"Things Don't Seem" is the first single by Australian surf rock band Australian Crawl from their 1981 album Sirocco. It was produced by Peter Dawkins The song features one of the band's most complex pieces of lead guitar work, thanks to the skills of guitarist Simon Binks.

"Things Don't Seem" was released in May 1981 and reached #11 on the Australian Singles Charts.

Guy McDonough re-recorded the song for his solo album, My Place, which was released posthumously in 1985, by his brother, Bill McDonough. It was also included as the 'B' side to the first single, "My Place", taken from the album.
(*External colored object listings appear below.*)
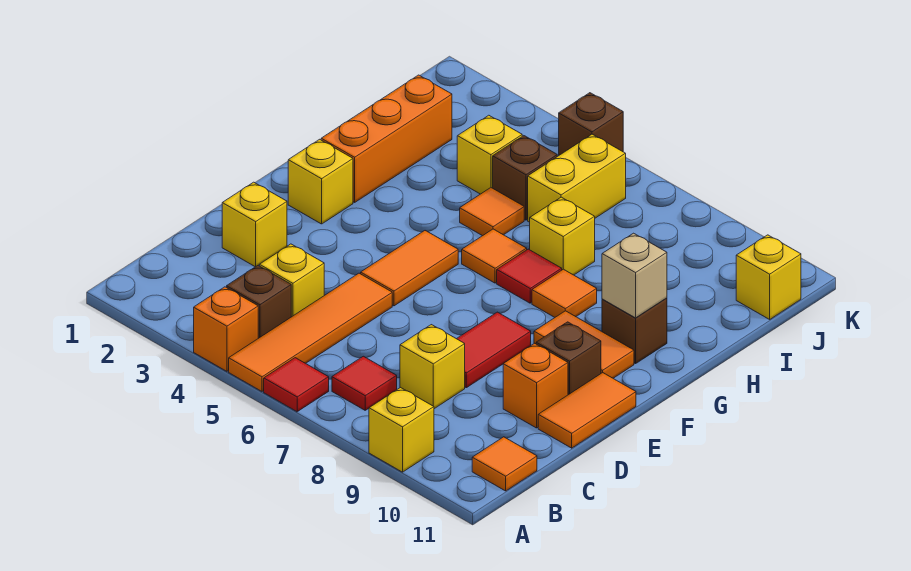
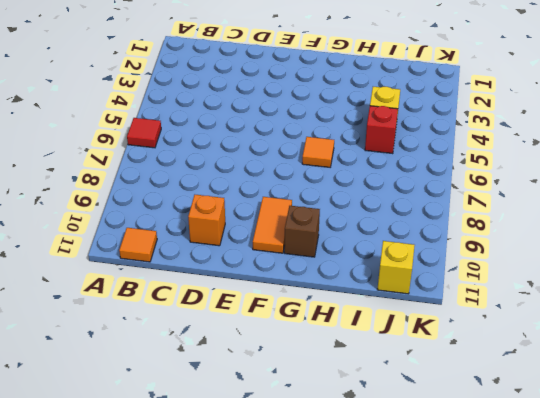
red brick I5 level 1 -> brown brick I5 level 1
none -> orange brick A4 level 1
none -> orange tile A5:D5 level 1
none -> yellow brick A9 level 1
none -> brown brick B4 level 1

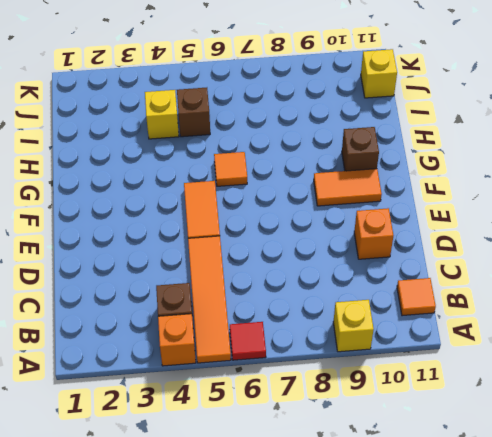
none -> red tile B7 level 1
none -> yellow brick C4 level 1
none -> yellow brick C8 level 1
none -> yellow brick D2 level 1

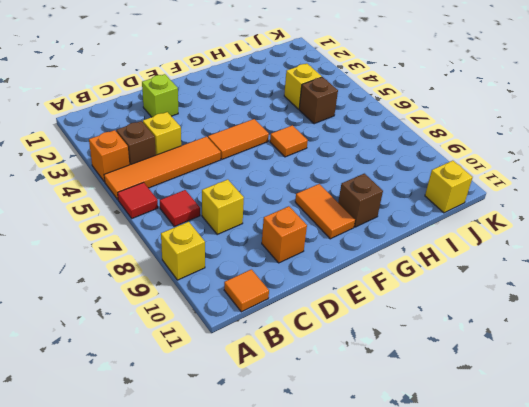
lime brick D2 level 1 -> yellow brick D2 level 1
none -> red tile D8:E8 level 1
none -> orange tile D11:E11 level 1
none -> brown brick E10 level 1
none -> yellow brick F2 level 1

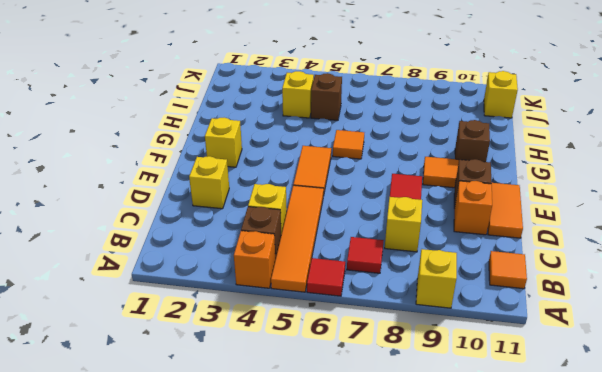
none -> orange brick G2:I2 level 1
none -> red tile G7 level 1
none -> orange tile G8 level 1
none -> orange tile H5 level 1

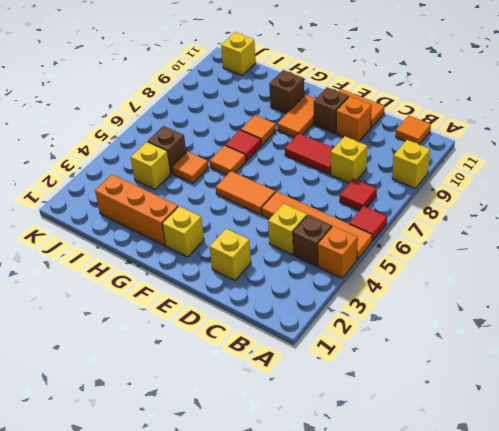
none -> yellow brick H7 level 1
none -> yellow brick I6:J6 level 1
none -> brown brick K5 level 1
none -> tan brick G10 level 2

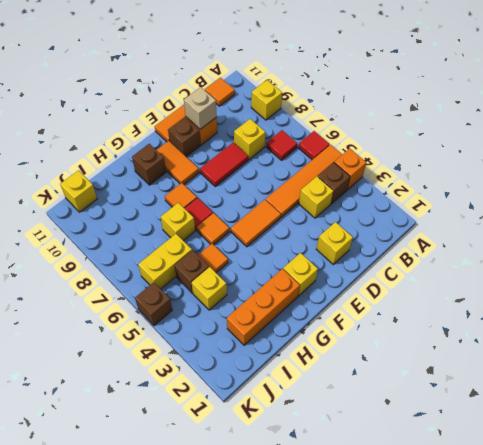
tan brick D10 level 2 -> tan brick G10 level 2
The original Australian Crawl version featured James Reyne on vocals.

In January 2018, as part of Triple M's "Ozzest 100", the 'most Australian' songs of all time, "Things Don't Seem" was ranked number 78.

Track listing
 "Things Don't Seem" (Guy McDonough, Sean Higgins) - 3:55
"Big Fish" (James Reyne) - 2:42

Personnel
Credits:
Band members
 James Reyne — lead vocals, piano
 Simon Binks – lead guitar, slide guitar, acoustic guitar
 Guy McDonough — rhythm guitar
 Bill McDonough — drums, percussion
 Paul Williams — bass guitar
 Brad Robinson — rhythm guitar

Recording process
 Engineer – Dave Marett ("Things Don't Seem"), Ross Cockle ("Big Fish") 
 Producer – Peter Dawkins ("Things Don't Seem"), David Briggs ("Big Fish")

Charts

Weekly Charts

Year-end charts

References

1981 songs
Australian Crawl songs
EMI Records singles
Songs written by Guy McDonough
Song recordings produced by Peter Dawkins (musician)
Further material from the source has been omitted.